| | Wayne Wonder Meets Chaka Demus & Pliers CD Wayne Wonder Discography of CDs
(1 Customer Review)
Meets Chaka Demus & Pliers Music Wayne Wonder Meets Chaka Demus & Pliers Songs | 1. | Good Things Come My Way | $0.99 | |
| 2. | You Are My Woman | $0.99 | |
| 3. | In Your Eyes | |
| 4. | Let's Make a Deal | |
| 5. | Call It Off | |
| Meets Chaka Demus & Pliers Music Review Purchase Meets Chaka Demus & Pliers CD To buy, Click on price to add to cart | Only Doo-Wop Collection You'll Ever Need CDs (2005)
Meets Chaka Demus & Pliers album
$17.05
| | Donny Hathaway Collection CD (1990)
Meets Chaka Demus & Pliers CD music
$8.75 Unfortunately, Atlantic's A Donny Hathaway Collection, one of the few career retrospectives available (and basically the only one in print), isn't quite definitive; it presents a version of Hathaway's career inordinately focused on his commercially successful duets ...
| | Maxwell Now CD (2001)
Meets Chaka Demus & Pliers music CDs
$8.49 "Lifetime" was nominated for the 2002 Grammy Award for Best Male R&B Vocal Performance.
Rebounding from the slight sophomore lag generated by 1998's EMBRYA, Maxwell's follow-up NOW abandons the neo-soul man's usual M.O. of using a conceptual arc of songs, and instead focuses on individual cuts. Romance remains the main ingredient ...
| | Canton Jones Kingdom Business, Pt. 2 CD (2009)

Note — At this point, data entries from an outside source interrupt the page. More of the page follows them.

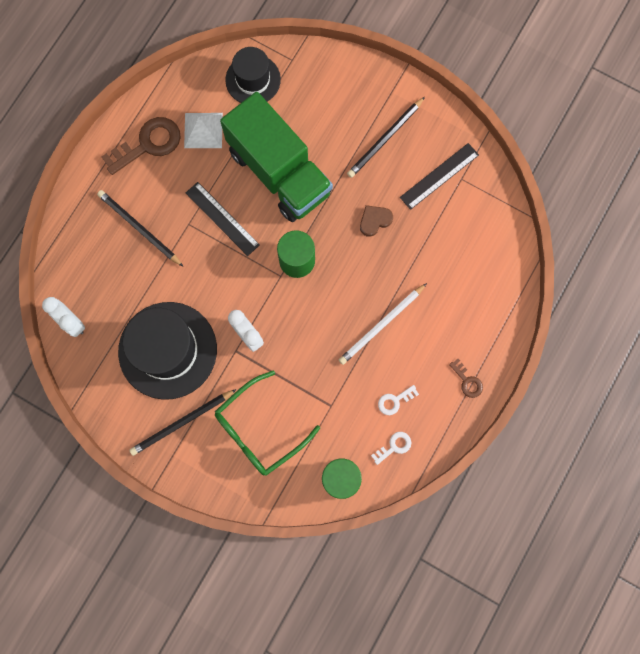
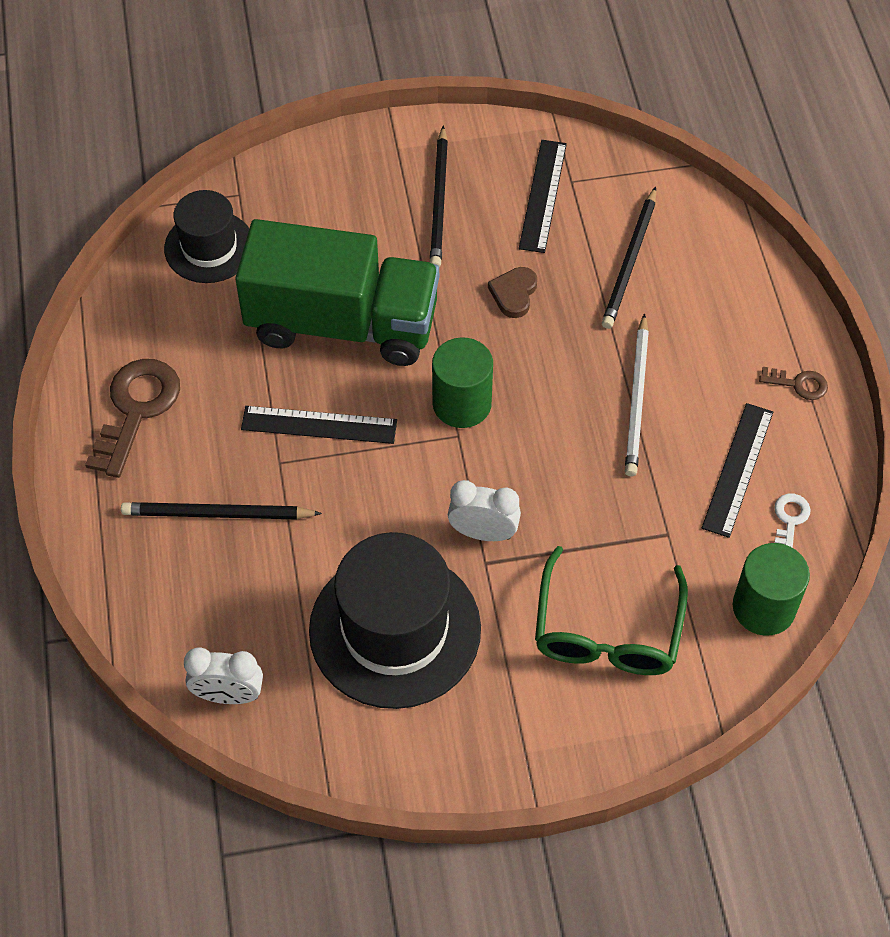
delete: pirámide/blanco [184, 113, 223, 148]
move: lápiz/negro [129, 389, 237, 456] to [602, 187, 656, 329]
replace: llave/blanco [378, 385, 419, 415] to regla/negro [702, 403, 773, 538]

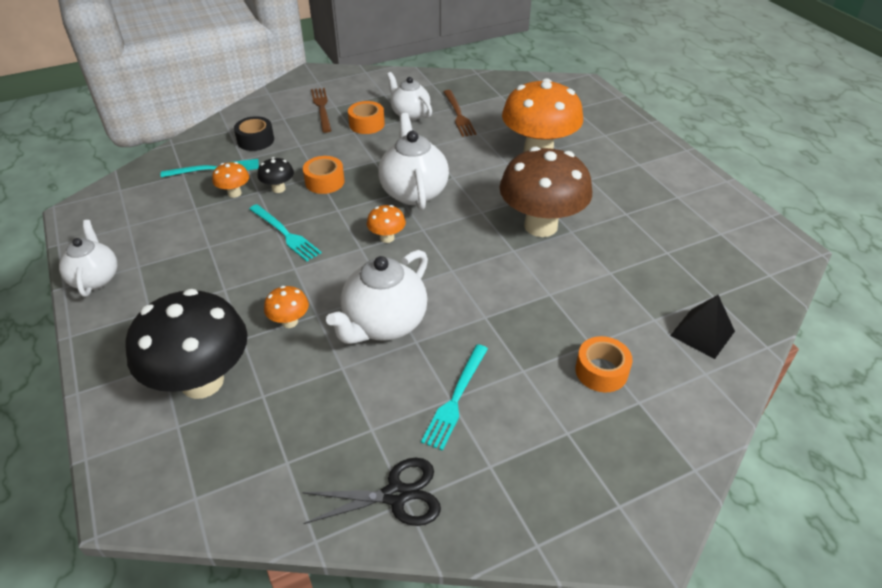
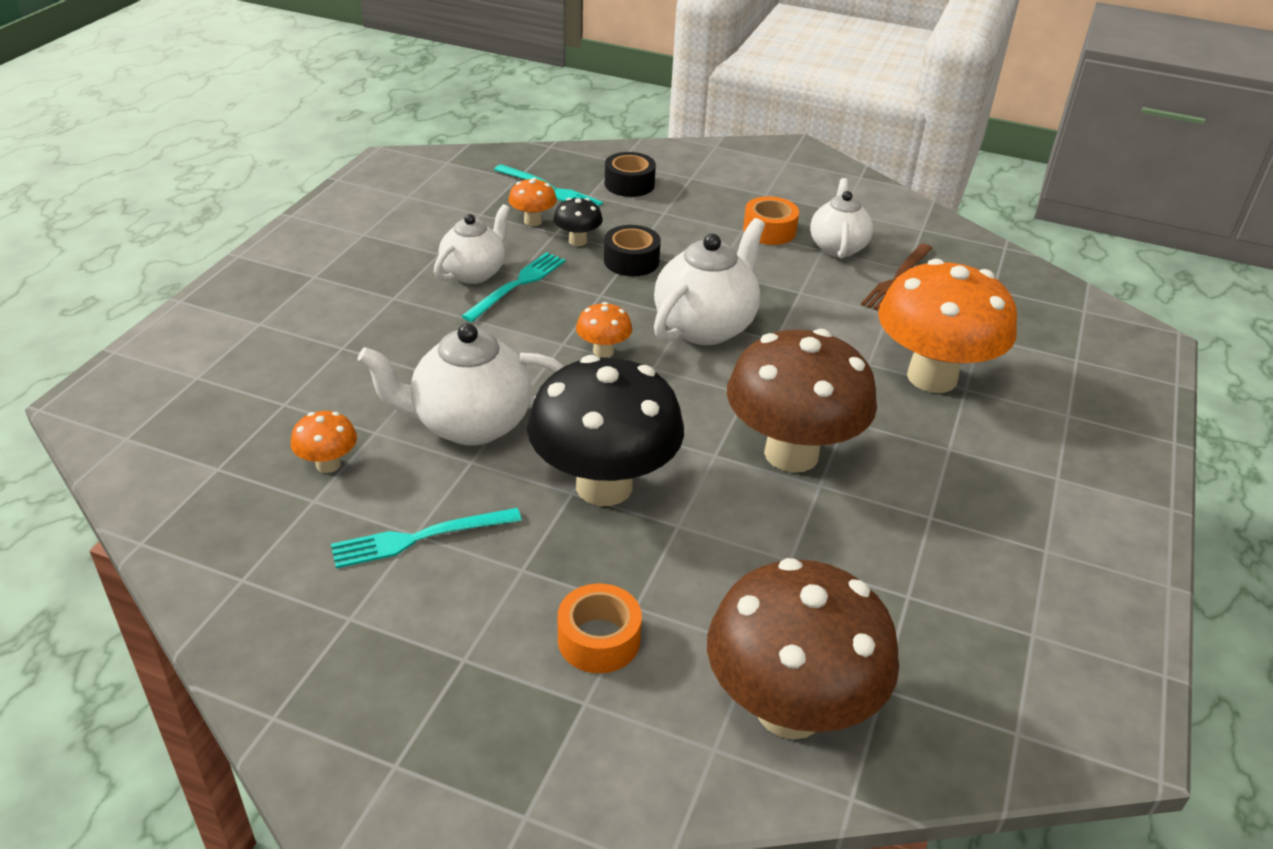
delete: tenedor/marrón [311, 88, 332, 133]; tijeras/negro [302, 458, 441, 526]
move: tetera/blanco [59, 220, 117, 297] to [434, 204, 510, 284]; seta/naranja [264, 286, 309, 328] to [291, 411, 357, 473]; seta/negro [125, 289, 247, 399] to [527, 355, 684, 506]
replace: pirámide/negro [670, 295, 735, 359] to seta/marrón [707, 558, 899, 739]
recolor: cinta adhesiva/naranja [303, 156, 345, 194] to cinta adhesiva/negro [604, 225, 661, 276]
rotate: tenedor/turquesa [249, 204, 322, 261] = [462, 252, 565, 322] 150 degrees counterclockwise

Meets Chaka Demus & Pliers songs
$11.39
| | T I Paper Trail CD (2008) Explicit Version
Meets Chaka Demus & Pliers album
$15.65 After a year on lock-down for illegal machine gun possession, the self-proclaimed king of the south channels his personal strife into his introspective sixth studio album, PAPER TRAIL. The title stems from T.I.'s decision to return to writing his rhymes down on paper; the lyrical craftsmanship shows as the ATL icon delves into personal issues--speaking on his legal troubles ("Ready For Whatever"), his prison experience ("You Ain't Missing Nothing"), ...
| | Keb' Mo' CD (1994)
Meets Chaka Demus & Pliers CD music
$7.19 The first solo release by contemporary blues-based artist Keb Mo' mixes a reverence for traditional country blues with more streamlined elements of commercial pop. Despite a convincing "down-home" approach of gravel-textured vocals and superior slide work and finger-picking skills, Keb Mo' avoids the pose of a hard line revivalist. Instead, he chooses to employ his fluency in the Delta tradition as a palette on which to blend a connoisseur's sampling of various musical genres. Country, funk, swing, and late 20th-Century folk balladry (Traci Chapman, James Taylor and Bob Dylan) all manage to make their way into the mix for a seamless blend of roots and radio friendliness.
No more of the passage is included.